2019년 상반기 두 번째 가우스 콜로퀴움 안내입니다.

 

- 일시: 4월 26일 금요일 16:00-17:35

- 장소: 서울대학교 상산수리과학관 대강당 (129동 101호)

 

- 강연자: 전인태 교수 (가톨릭대학교 수학과)

- 제목: 블록체인과 산업수학

- 초록: 이번 강연에서는 블록체인과 암호화폐의 주요 기술에 대하여 소개하고 이러한 기술의 의미와 가치, 그리고 이러한 기술들이 해결한 문제가 무엇인지 살펴본다. Demo를 통해 Hash의 의미와 활용, 블록체인의 형성과 마이닝 과정 및 Consensus system 등을 이해하고, 이러한 개념들이 스마트 컨트랙트로 발전하게 되는 동기와 과정 및 스마트 컨트랙트가 갖는 잠재력과 이 잠재력이 산업수학과 어떻게 연결될 수 있는지 알아본다.

 

- 강연자: 윤형진 교수 (서울대학교 의과대학 의공학교실 / 서울대학교병원 의생명연구원 임상의과학 정보실장)

- 제목: 의료 데이터의 Unmet needs

- 초록: 임상의학에서는 전통적으로 다른 영역보다 데이터를 중시하는 전통이 있다.  어떤 병원이나 임상의사의 임상 경험이라는 것은 결국 축적된 의료 기록으로 구체화된다. 전통적으로 데이터를 중시하는 임상의학은 역설적으로 소위 데이터 사이언스의 측면에서는 다른 영역에 비하여 많이 뒤쳐져 있는 것이 현실이다.  임상의학에서 최근 발전하고 있는 다양한 데이터 사이언스 기술이 많은 성과를 내지 못하는 데에는 단순히 개인정보보호와 같은 사회환경적 요인 외에도 의료 데이터가 갖고 있는 고유의 특성도 큰 걸림돌로 작용한다.
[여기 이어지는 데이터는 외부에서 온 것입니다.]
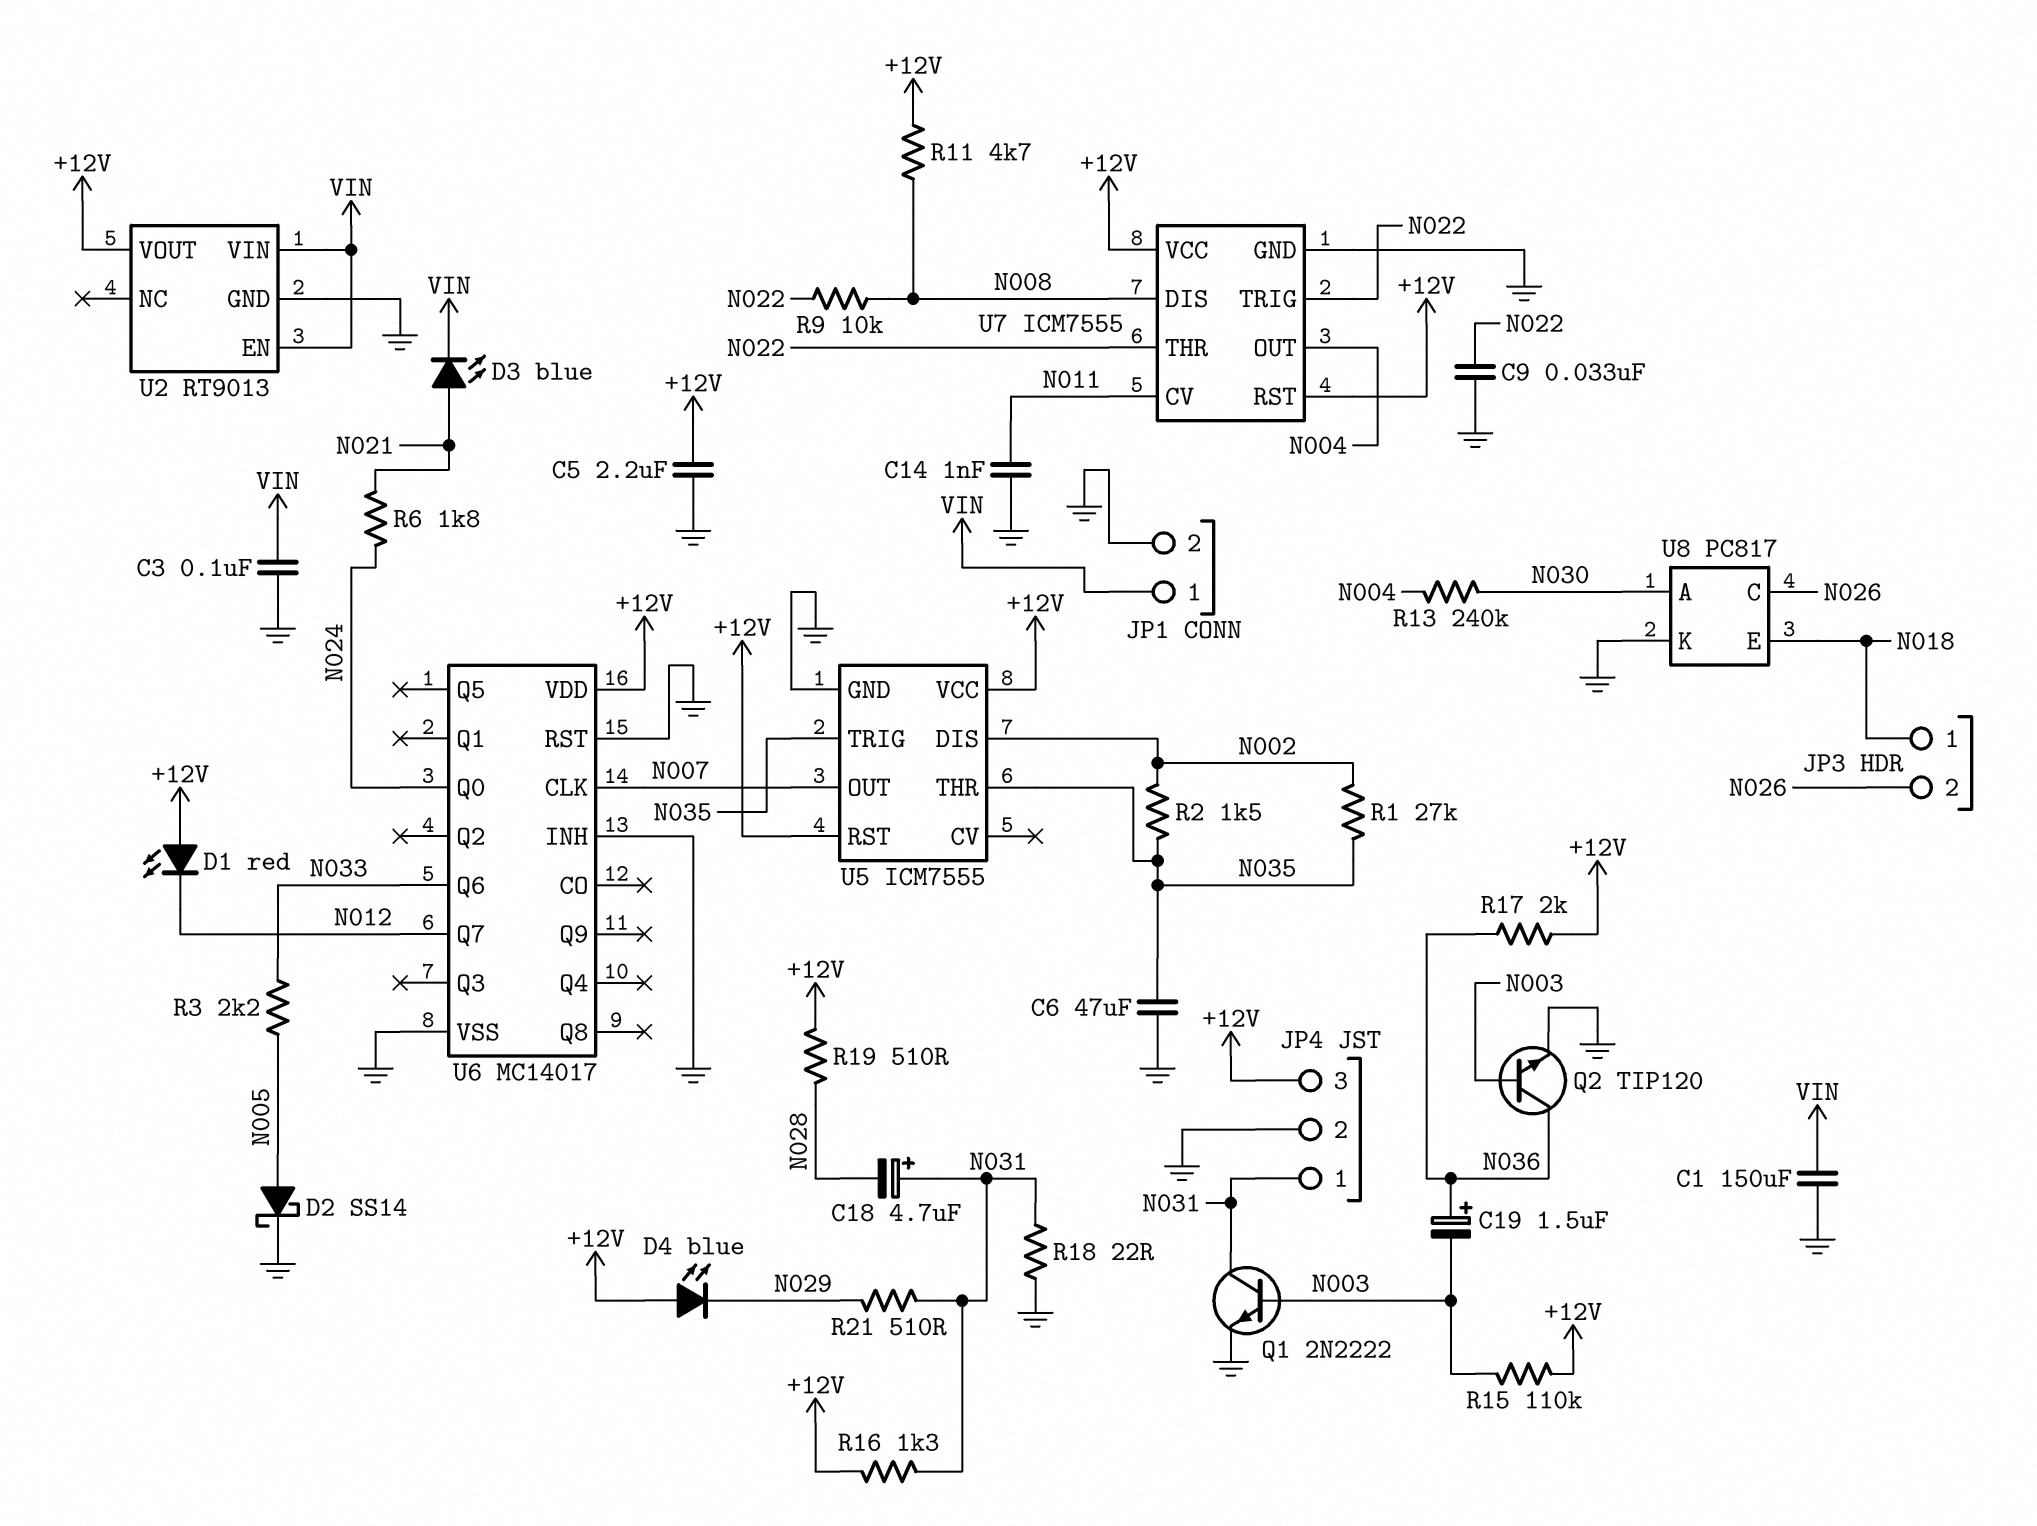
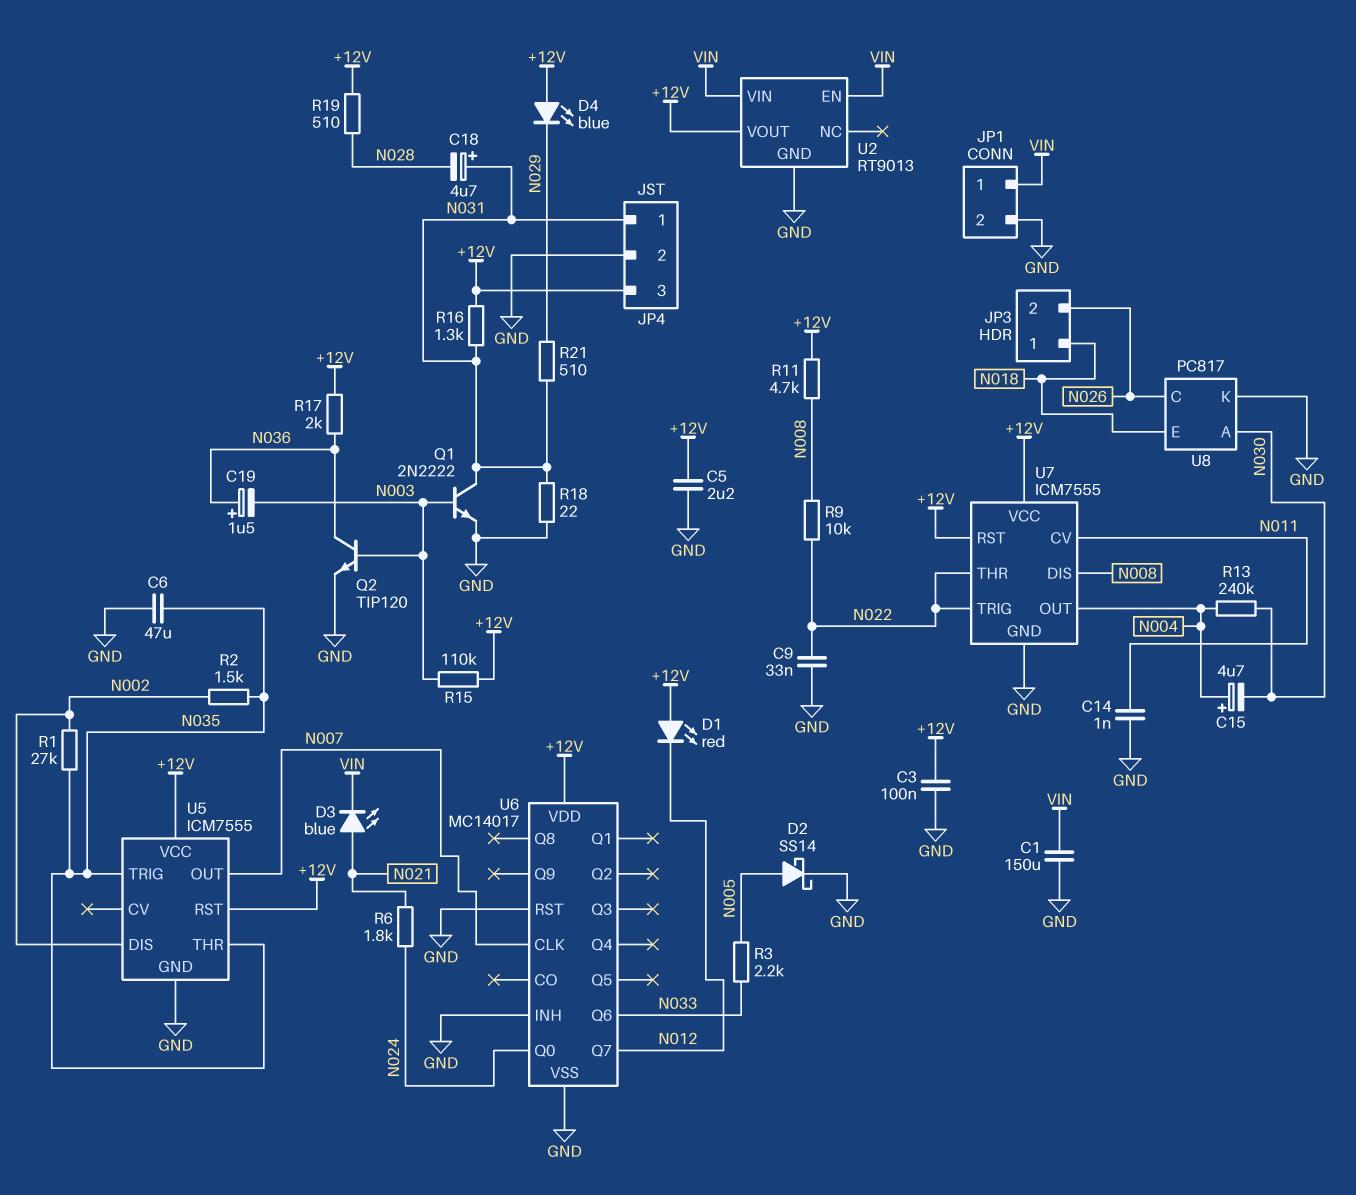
C3: 100nF (GND, VIN) -> 100nF (+12V, GND)
C15: none -> 4.7uF (plus N004, minus N030)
과거 임상연구는 연구 데이터, 즉 특정 가설을 검증하기 위하여 설계된 연구의 결과로 생성되는 데이터를 분석하는 것이 대부분이었으나, 최근의 연구는 전자의무기록 등의 도입으로 인하여 소위 real world data (RWD)를 이용하는 연구의 비중이 점점 높아지고 있다.  전통적 임상연구는 사람을 대상으로 하는 연구로 시간과 경비가 많이 소요되고 윤리적 이유 또는 기술적 한계로 시도가 불가능한 연구가 많아 실제 임상 현장에서 제기되는 많은 문제 중 상당한 경우에 그 해답을 제시하지 못하고 있는 현실이다.  그러나 RWD를 이용하는 연구는 기존에 임상 현장에서 진료 목적으로 생성되는 데이터를 이용하기 때문에 시간과 경비가 거의 들지 않고 손쉽게 해답을 찾을 수도 있고, 연구용 데이터가 일반적인 임상 현장과는 차이가 많은 환경에서 수집되는데 반하여 RWD는 실제 임상 현장의 현실을 잘 반영할 수 있다는 장점이 있다.  이러한 장점에도 불구하고 RWD를 이용한 연구는 그 자체가 또 다른 한계를 갖고 있다.      의료 현장에서의 RWD는 다른 영역에서와 달리 많은 부분이 인간의 손을 거쳐 수집되고 입력되기 때문에 그 자체에 오류와 결측치가 많이 포함되어 있다.  또 의료의 특성상 시간적 선후 관계가 중요하게 다루어진다는 측면도 데이터 분석에 어려움을 가중시키게 되는데 RWD의 경우는 이 시간적 선후 관계가 매우 복잡하게 얽혀있다.  의료 현장에서는 많은 검사 등이 이루어 지기 때문에 데이터에 많은 변수들이 포함되어 있고 이 변수들간의 상호작용이 빈번하다는 점도 데이터 분석을 어렵게 하는 요인이다. 또, 최근에는 심전도를 포함하여 다양한 bio-signal 데이터가 임상에서 수집되는데 이러한 데이터를 포함한 다양한 비정형 데이터는 이전에 임상 의학에서 다루지 않던 데이터 유형이기 때문에 이에 대한 분석 기술의 개발도 필요한 상황이다.  또, 개인정보를 보호하면서 RWD를 더 잘 활용할 수 있게 하는 기술의 개발도 반드시 필요하다.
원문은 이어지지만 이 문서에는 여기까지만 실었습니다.